Annual Report Design: Grids

With every annual report we design we devise a bespoke grid. A grid is the invisible framework that holds all the content together. It helps deliver consistency, increase legibility and improve the visual impact of the document.

The design of the grid is a process unseen by the client and may not even be obvious to the eye even when the first proof is delivered. And that is how it should be. The design of a grid (and no two are the same) is just one of the things a graphic design agency does ‘in the background’.

A grid will vary based on several factors. Primarily on whether the report is to be printed or solely an online digital annual report.

In addition, these are the things we consider before designing the grid:

  • Is the document landscape or portrait?

  • What is the nature of the content types?

  • How many columns should the text areas have to best deliver the content (this isn’t as straightforward as it may seem, more on this below)?

  • Will the grid need to change to accommodate different content? For instance, a case study or the financial statements.

  • Does the grid need to accommodate content outside the main body? For instance, headers, footers, footnotes and page numbers.

The list goes on – but I had better not – I think you get the idea.

So, how do all of these questions and the subsequent answers, translate to the page design? Below are a few examples of how the creative director at Navig8 will make decisions when designing the report’s grid.

Margins

A question we like to ask our juniors is ‘What is a margin for?’; The answer (when designing an annual report for print) is ‘it’s a space to put your thumbs’. It’s not something people usually consider. It is the same principle for book design. A user needs to be able to hold the pages without obscuring the text.

A similar principle applies to the gutter (the centre of the bound document), the gutter must have enough space so that none of the content is lost.

We often see documents produced by other design agencies that use a default setting of a 10mm margin on each side. This is a sign of a poorly designed report.

Arguably a report that will only be delivered as a PDF and used a digital-only solution could have a smaller margin on each side, but by doing so it may not be as visually appealing.

Columns

The number of columns greatly affects the design and legibility of a report. More than you can imagine. Typically, your choice is between a single column, two columns or a three-column grid – or a combination of two of them. All should fit within consistent margins, no matter what.

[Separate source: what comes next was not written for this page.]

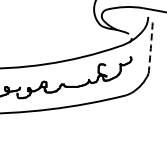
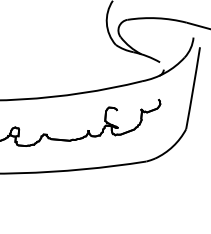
arc: (150, 48) -> (192, 89), dashed -> solid

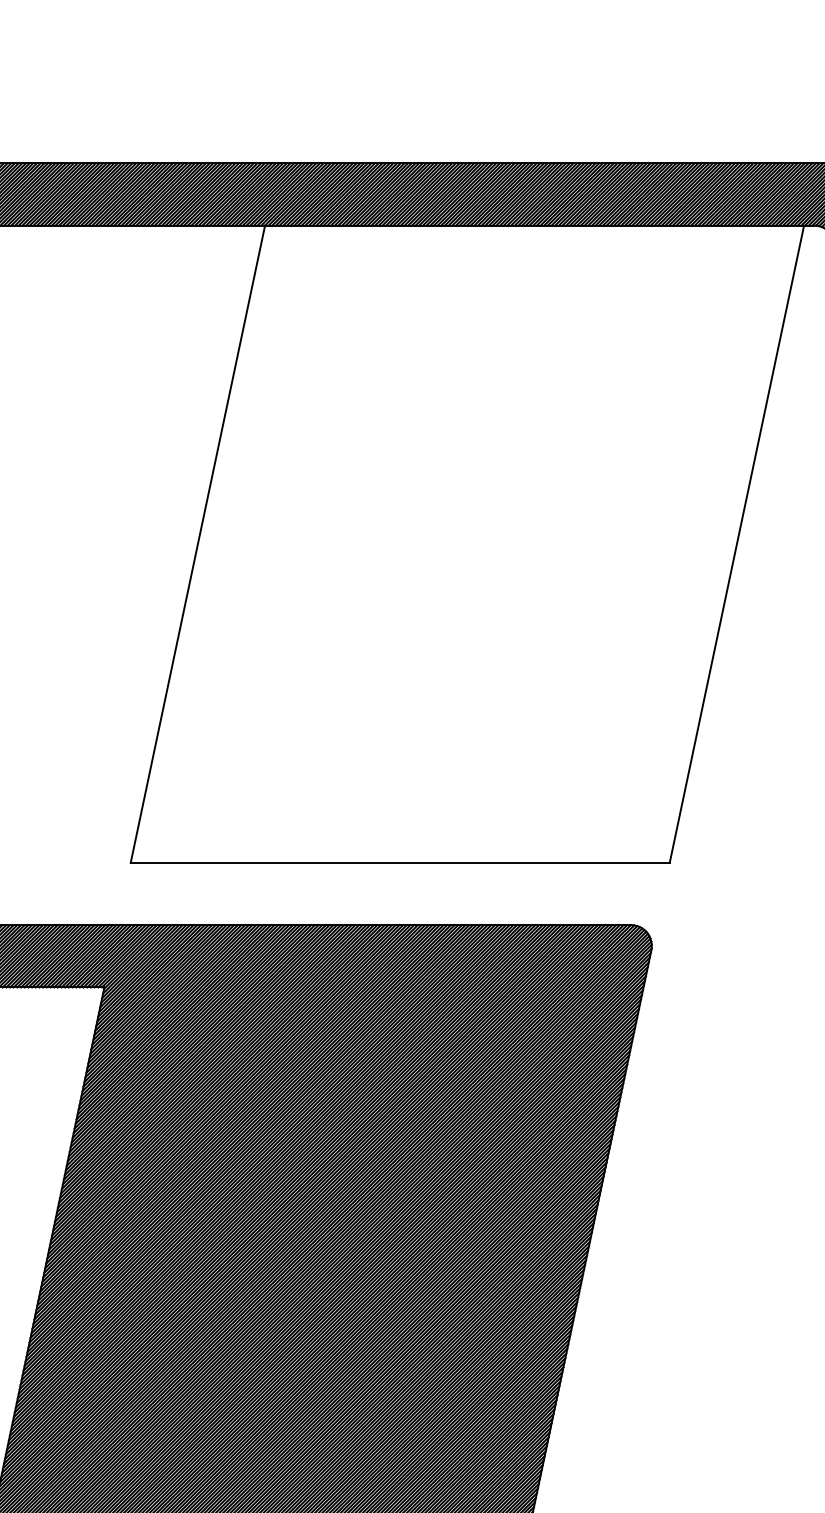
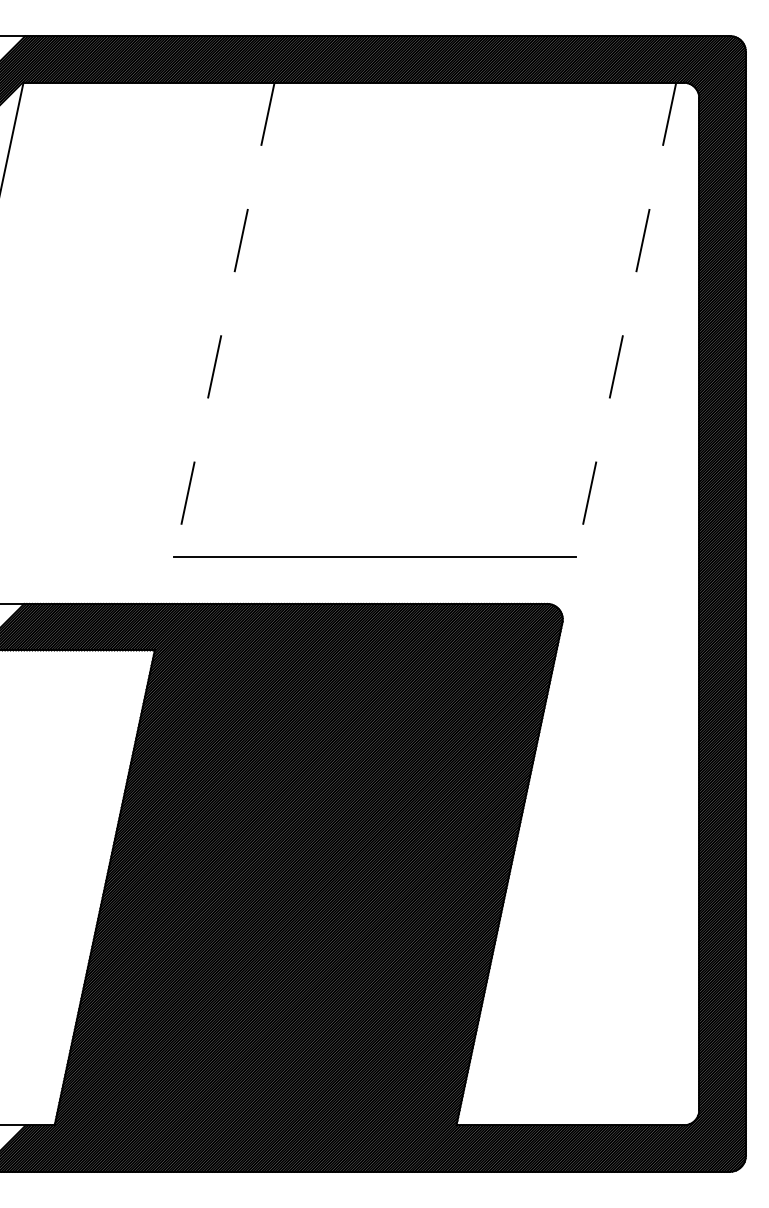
line: (197, 544) -> (224, 320), solid -> dashed
line: (737, 544) -> (626, 320), solid -> dashed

There are advantages and disadvantages when choosing your number of columns,  like most things in life. For instance, a single column is very useful when the content has embedded tables that sit within the flow of the text. If you use a two-column grid the flow can be disrupted and the reader will struggle to ‘connect’ the following copy that follows the table.

However, a single column can make the line length too long and reduce legibility. Too many words on a line can make it very hard to read. Have you ever read something and got to the end of the line and ended up reading the line you just read over again? More often than not, that is a line length issue.

A two-column grid is perhaps the standard, but unless implemented correctly it can reduce the capacity of the page or look bland. Whatever the case, over 24 years of experience, a 7mm gutter (between the two or three columns of text) works wonders.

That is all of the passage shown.